I read this this article in the New York Times:-

The article itself was kind of a dry recitation of Jewish theology over 5 millennia. I was hoping the article would tell me something about how to deal with thoughts of death, but no. Boring.

I was drawn to the first picture above. A young scholar in a prestigious university, gazing out of a slightly open window, dappled sunlight coming through. He is intelligent but casual (he wears sneakers). A small pile of books is on the coffee table. The most visible is the collection of Rilke suggesting good taste and spiritual discernment.

Its like a vision of a life I never quite managed to achieve and maybe one a lot of real life academics don’t achieve. Generous rooms filled with books, time languidly passing by. All the time in the world to read and to write.

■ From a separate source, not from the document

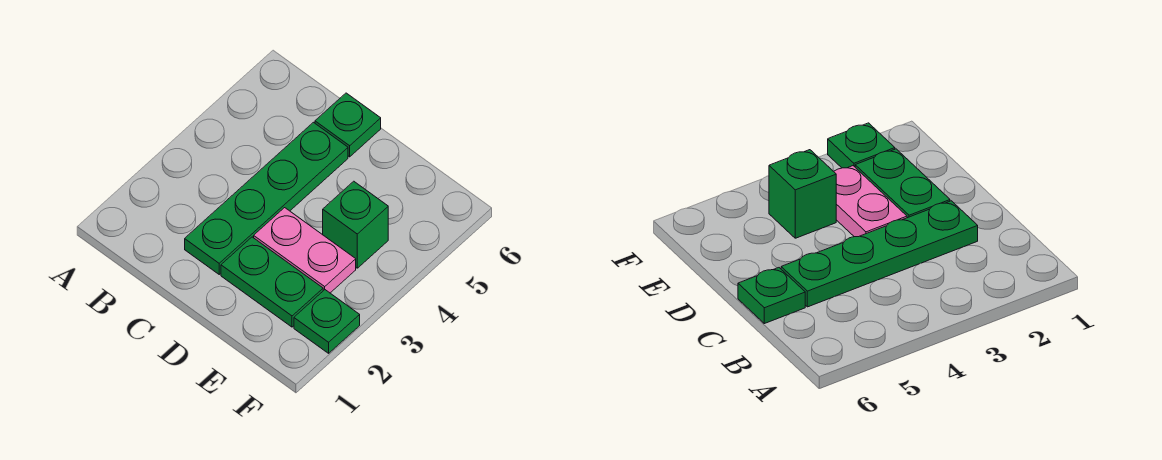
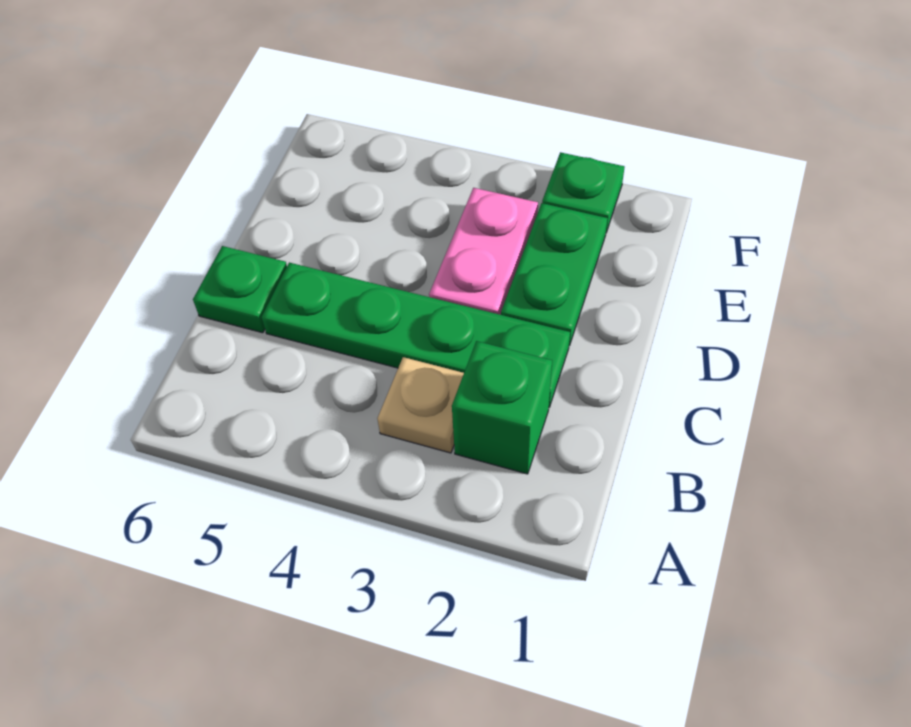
none -> tan plate B3 level 1
green brick E4 level 1 -> green brick B2 level 1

I also nearly got into my countries version of the Ivy League at age 18. I was interviewed by the academic, then a famous TV literary critic. For whatever reason I failed to impress.

It’s all like a dream.

A few years ago I went to Maynooth University in Ireland. It was a theological training centre but since the 2000s the University of Ireland has built a PFI university there.

Now large parts of the world are in their own retreat. Some have time to read and stare out the window. Some are no doubt frantic about how to get food and medicine.

I feel like growing up how misleading films are about life. Films like 4 Weddings or Maurice or even Lost in Translation. That we will grow up and have an interesting career and a gaggle of amazing friends. Just go to university and come out the other side with a plush job, fully furnished life.

Instead in narrow-minded-irl-Britain. Expensive self containment apartments. Junk food and junk debt.

Yes so I would like to escape to one of these ivory towers where journalists come and seek my opinions.

Life should be appreciated. I just feel I like in identikit supermarket world rather than a world on intellectual (or ontological) sophistication.